Back in the 80s, computers were simple as hell to interface with... just speak RS232 and you're off. Computers are a hell of a lot more complicated now, but the basic USB HID devices are now so standardized that libraries can abstract it away until the programmer is just saying "if pin 5 is low, send the string '42069 lol' to the host" and now you've got a little keypad to help automate your posting

Arsenic Lupin
Apr 12, 2012

This particularly rapid💨 unintelligible 😖patter💁 isn't generally heard🧏‍♂️, and if it is🤔, it doesn't matter💁.


Pham Nuwen posted:


They're not chord keysets, but little programmable keypads are getting pretty popular. I think streamers were the first big users? I see them pretty frequently on Hackaday, like this one: https://hackaday.com/2022/06/11/odd-inputs-and-peculiar-peripherals-a-macropad-with-a-handy-layout-screen/
I bet one could use one of those colored-light sampling key-pads that DJs use. (What's the name? My Googling isn't giving me a clear result.) I always wondered how musicians could manage a 5x5 or bigger array of sounds and know where they were, given that you have multiple sets of samples.

Mantle
May 15, 2004

Arsenic Lupin posted:

I bet one could use one of those colored-light sampling key-pads that DJs use. (What's the name? My Googling isn't giving me a clear result.) I always wondered how musicians could manage a 5x5 or bigger array of sounds and know where they were, given that you have multiple sets of samples.
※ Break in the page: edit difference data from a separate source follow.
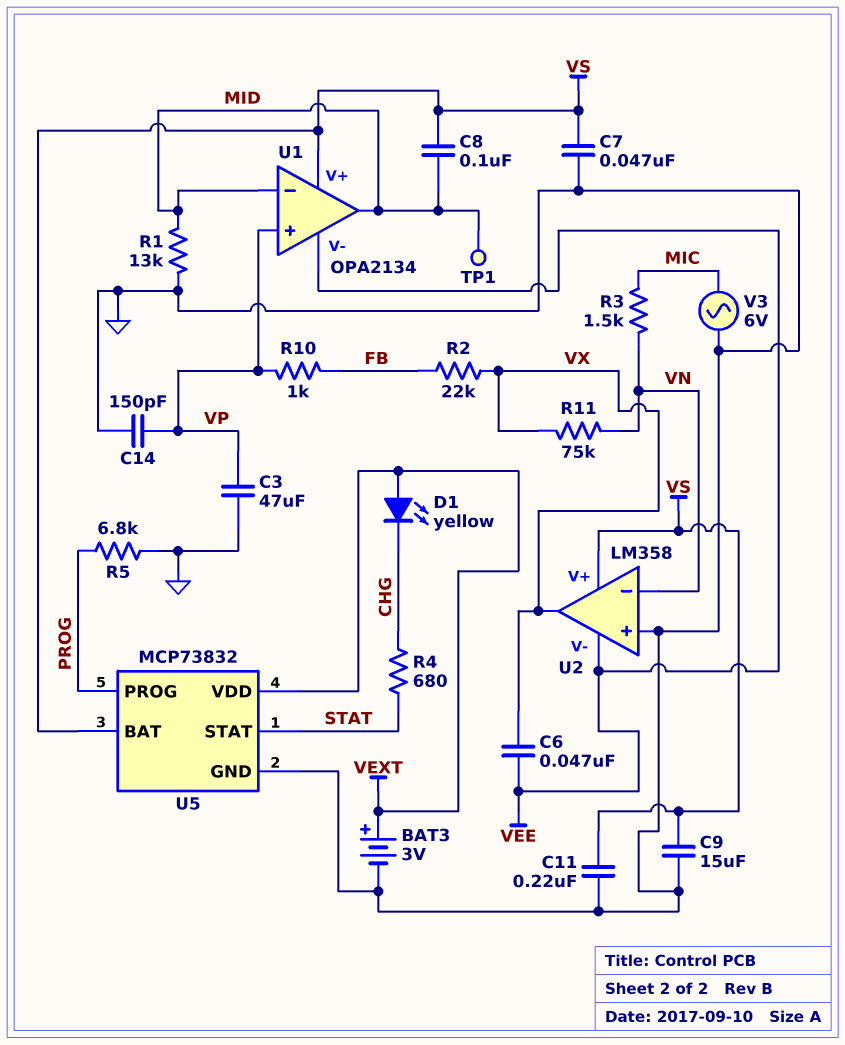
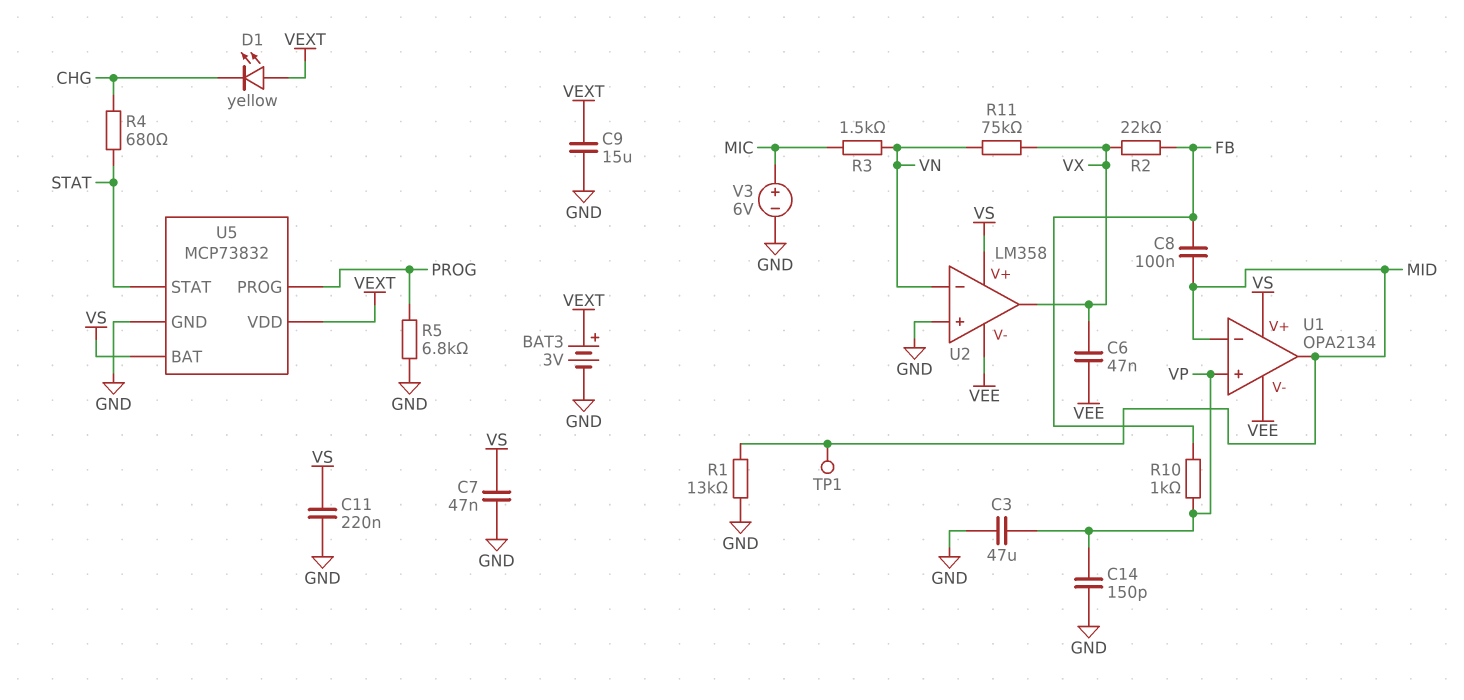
C8: 100nF (MID, VS) -> 100nF (FB, MID)
C9: 15uF (GND, VS) -> 15uF (GND, VEXT)
V3: AC 6V (GND, MIC) -> 6V (plus MIC, minus GND)

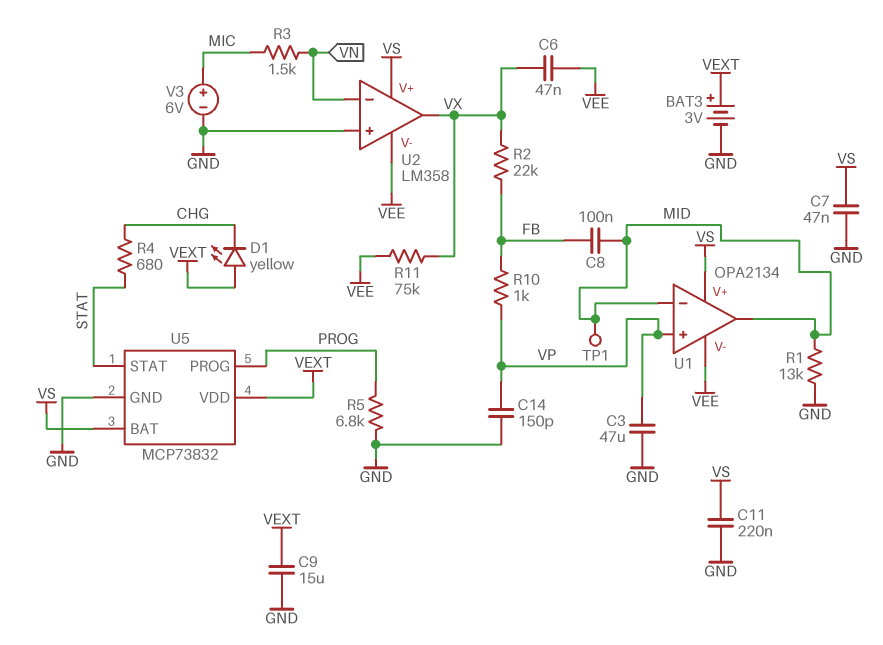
R11: 75k (VN, VX) -> 75k (VEE, VX)

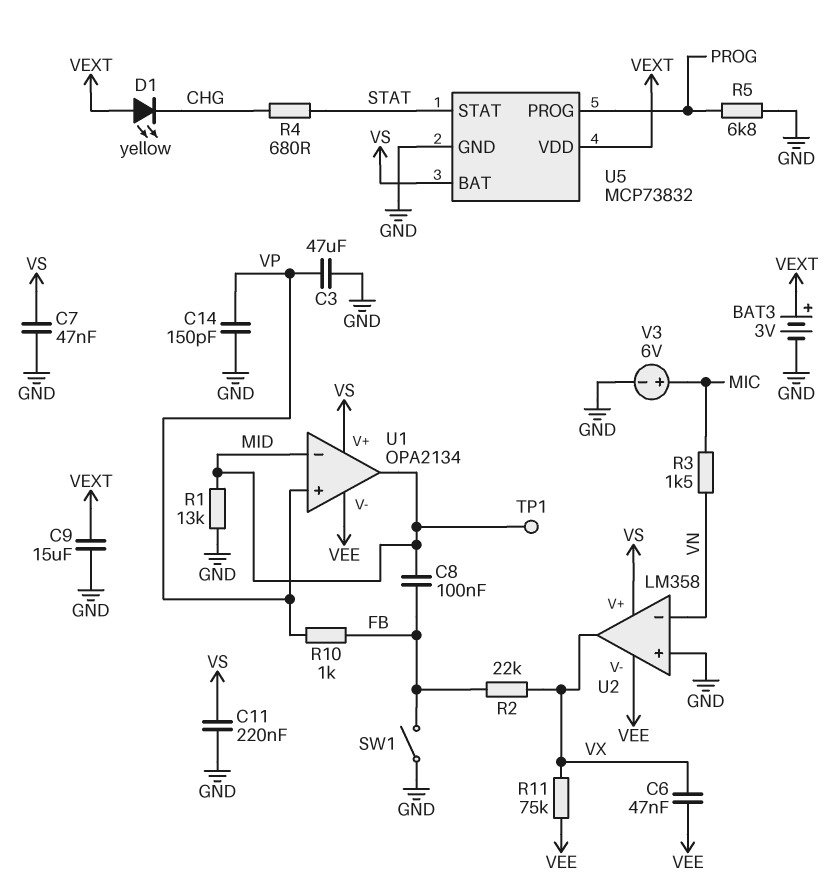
SW1: none -> switch (FB, GND)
KAOSS pad? https://en.wikipedia.org/wiki/Kaoss_Pad

boar guy
Jan 25, 2007

my obligatory post every few years on this topic:

https://www.ergocanada.com/products/other/ergodex_dx1_input_system.html

i still have it

EL BROMANCE
Jun 10, 2006

COWABUNGA DUDES!
🥷🐢😬



Data Graham posted:

That’s what I always lol about when I see “hackers” in movies, fingers flying and spewing out code. Here’s what coding actually looks like:

:thunk:

I finally got around to watching the hour long look back of the film Hackers on the blu-ray the other day, and man it did more to reinforce my love of that stupid movie than I thought possible. So many shots that are waaaaay more complicated than I gave credit for, and it was great to hear Emmanuel Goldstein talk about it in such a positive light (I knew he worked on it but was always under the impression he hated the final product). They used the obvious trick of using a single keystroke to activate animations, but it just looks great. If anyone has the disc, I definitely recommend watching that extra.

Arsenic Lupin
Apr 12, 2012

This particularly rapid💨 unintelligible 😖patter💁 isn't generally heard🧏‍♂️, and if it is🤔, it doesn't matter💁.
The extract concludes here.